Provided data: Begin
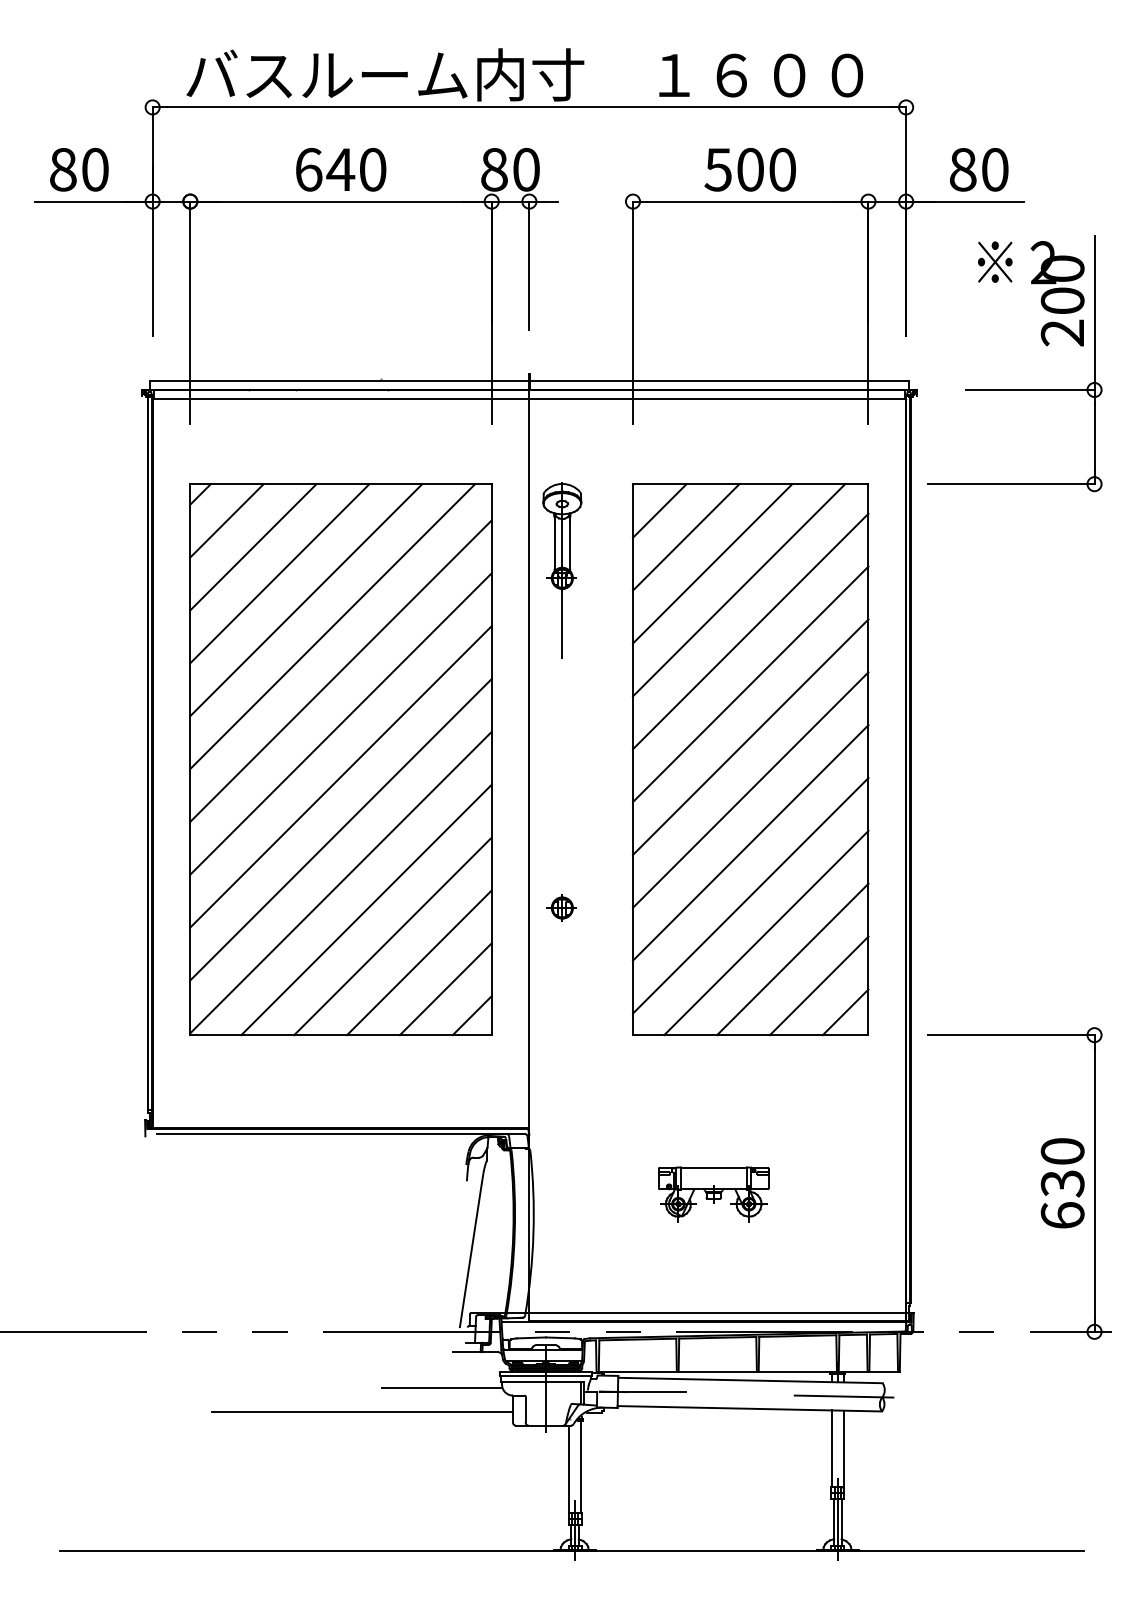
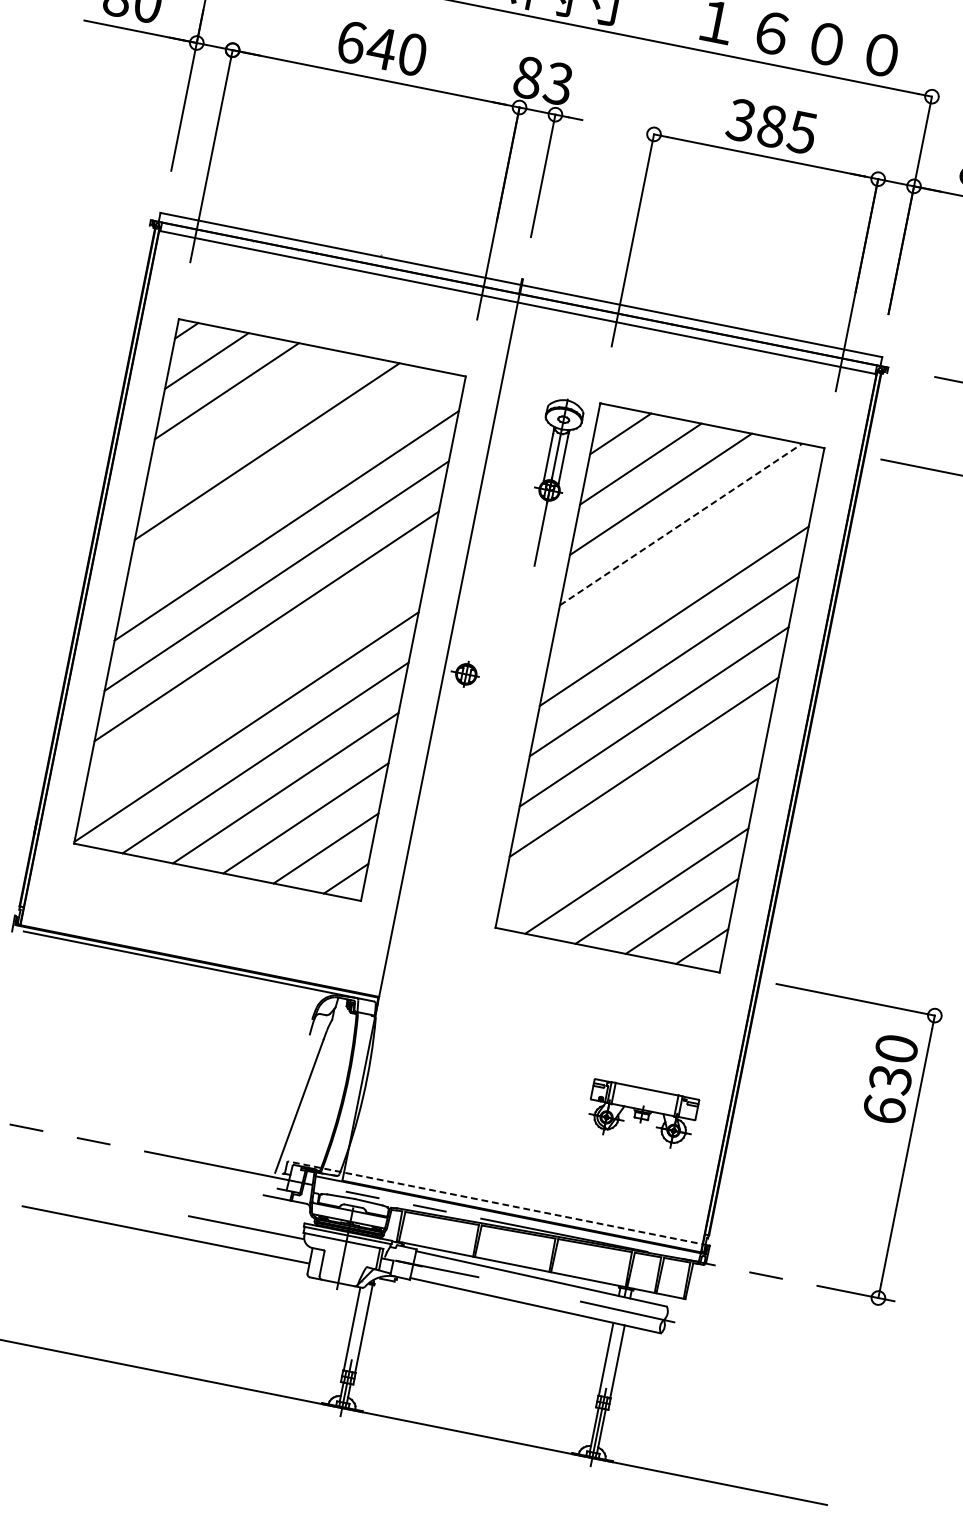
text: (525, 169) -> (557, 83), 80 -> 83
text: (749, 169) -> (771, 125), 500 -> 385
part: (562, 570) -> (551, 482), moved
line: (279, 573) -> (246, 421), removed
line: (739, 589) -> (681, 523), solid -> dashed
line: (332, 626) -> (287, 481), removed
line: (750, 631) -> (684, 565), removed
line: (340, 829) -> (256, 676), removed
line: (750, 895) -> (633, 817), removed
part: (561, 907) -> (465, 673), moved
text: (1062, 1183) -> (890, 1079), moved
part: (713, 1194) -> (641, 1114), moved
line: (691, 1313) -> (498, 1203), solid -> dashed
Provided data: End
## About this task
Reproduce the data exactly as it appears above. Pictures are to be left out.

## Solution for this exercise
text: (525, 169) -> (557, 83), 80 -> 83
text: (749, 169) -> (771, 125), 500 -> 385
part: (562, 570) -> (551, 482), moved
line: (279, 573) -> (246, 421), removed
line: (739, 589) -> (681, 523), solid -> dashed
line: (332, 626) -> (287, 481), removed
line: (750, 631) -> (684, 565), removed
line: (340, 829) -> (256, 676), removed
line: (750, 895) -> (633, 817), removed
part: (561, 907) -> (465, 673), moved
text: (1062, 1183) -> (890, 1079), moved
part: (713, 1194) -> (641, 1114), moved
line: (691, 1313) -> (498, 1203), solid -> dashed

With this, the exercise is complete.